Dating in your thirties is difficult, growing up not sure who you are meant to be and whether it is okay to let go of the dream you had in your twenties is so damn hard. Dolly manages to sum all of that up, whilst making you feel a thousand other emotions all at once.
I laughed, I cried. I wanted to hug Nina and also wanted to take her for a drink.
The thing I loved the most is how happy it made me at the end, how she nailed the female friendship and how sometimes friends we have known for years can drift and change, and we're not sure how to feel. Everything I've been feeling, Dolly has managed to say in words I couldn't ever find. I loved Ghosts, and can't wait to purchase my physical copy when it's published.

Nina is 32 years old. She is a successful food writer but that's about all that's going well in her life. She's broken up with her long time partner, her father is fading away with Alzheimer's, her relationship with her mother is poor, her friends are drifting away and her downstairs neighbour is dodgy. So she's delighted when she signs up to a dating app and immediately meets Max, the man of her dreams. A brief but intense relationship ensues, then he disappears.
I really enjoyed this book. I thought it was going to be a typical romance but it's much more than that. It is a thoughtful treatise on the complexities of the relationships we have in adult life. How do we get through the changes that come to our parents, to our friends and to ourselves? Alderton has much to say on this issue. To someone of my generation (baby boomer) the notion of dating apps is strange and the idea of ghosting abhorrent. I really felt for Nina as she coped with being ghosted not once but twice. Best of all though is the storyline with her parents as she reconciles with her mother and comes to terms with what's happening to her father. My only quibble about the book is how she resolves the issue with her downstairs neighbour. It must be my age but I just couldn't believe this at all. Otherwise though, a really good read. Thanks to NetGalley and Penguin for the ARC.

absolutely loved this book. I really enjoyed the characters and the storyline! I thought the plot was going a certain way and was nicely surprised by the ending.

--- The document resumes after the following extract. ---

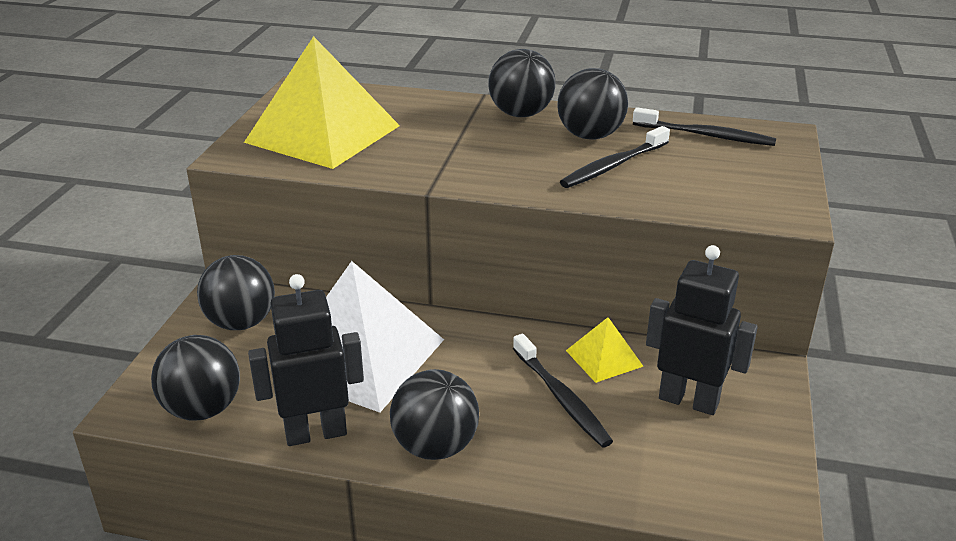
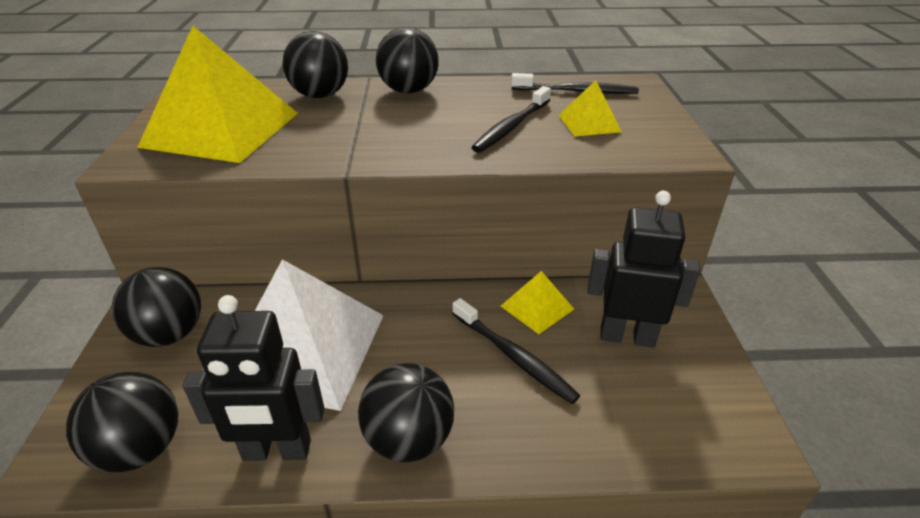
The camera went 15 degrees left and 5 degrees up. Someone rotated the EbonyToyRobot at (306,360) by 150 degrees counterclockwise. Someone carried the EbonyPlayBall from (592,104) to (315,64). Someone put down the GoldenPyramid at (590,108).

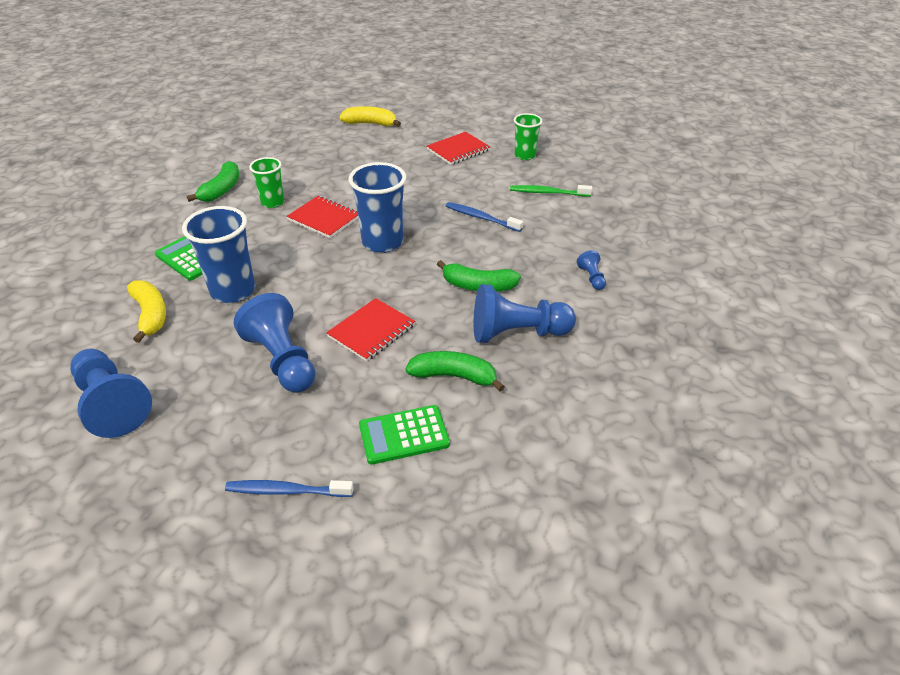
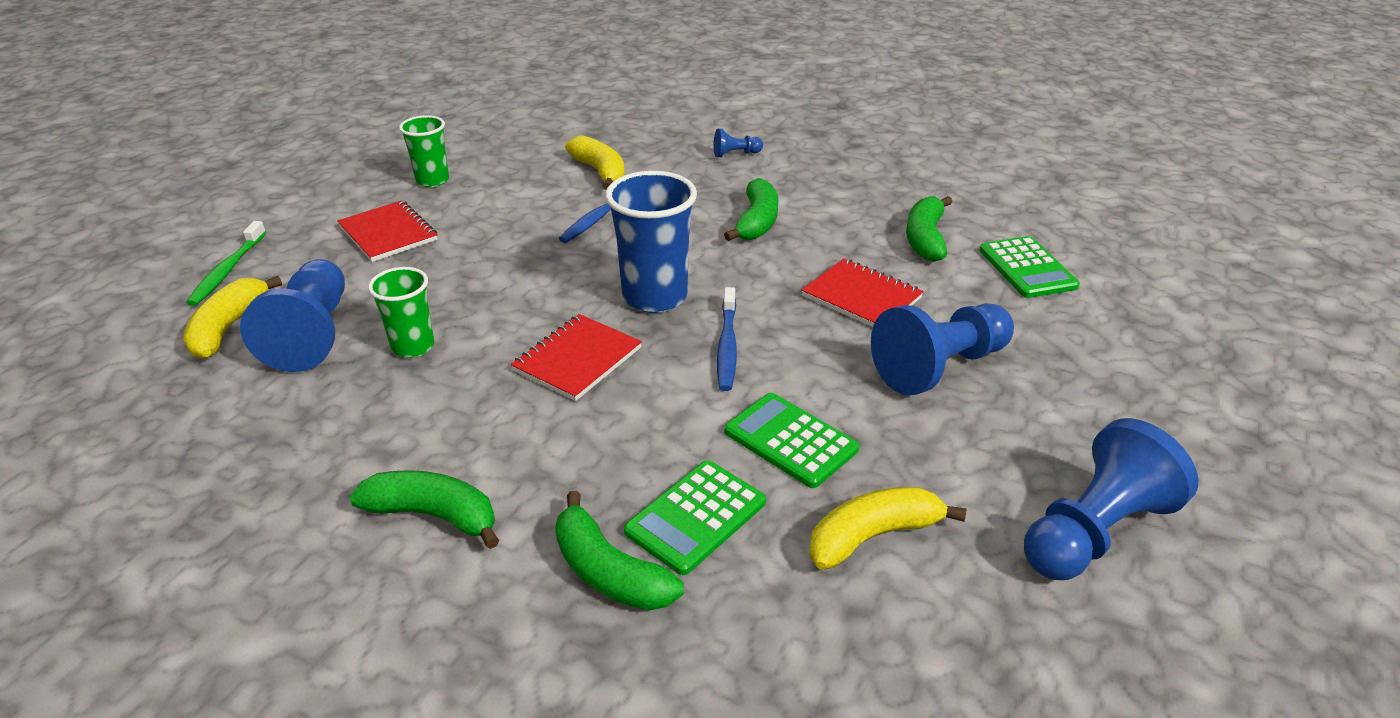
The camera went 90 degrees left and 5 degrees down. Someone swapped the CobaltBeaker at (218,254) for the LeafGreenPocketCalculator at (791,440). Someone carried the CobaltToothbrush from (289,488) to (727,339). Someone carried the LeafGreenBeaker from (266,182) to (401,312). Someone carried the CobaltChessPawn from (525,313) to (292,315). Someone carried the LeafGreenToothbrush from (551,191) to (226,263). Someone put down the LeafGreenBananaFruit at (619,551). Someone put down the GoldenBananaFruit at (595,162).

32-year-old Nina Dean is a successful food writer with a loyal online following, but a life that is falling apart. When she uses dating apps for the first time, she becomes a victim of ghosting, and by the most beguiling of men. Her beloved dad is vanishing in slow motion into dementia, and she's starting to think about ageing and the gendered double-standard of the biological clock. On top of this she has to deal with her mother's desire for a mid-life makeover and the fact that all her friends seem to be slipping away from her...
I unashamedly binged this book. I found Nina's dating experience totally relatable and it took me back to my awful dating app experiences of the past...
I loved the characters and I thought Nina's father's illness was well researched and written about with such sensitivity that it added to the tenderness of their relationship.
My main take away from this book was that we are all haunted by the ghosts of our relationships; romantic, friendship, familial. Beautifully written throughout, I went through highlighting sections that I know I will come back to. I would definitely recommend this read.
Thank you to Netgalley and the publisher for the ARC.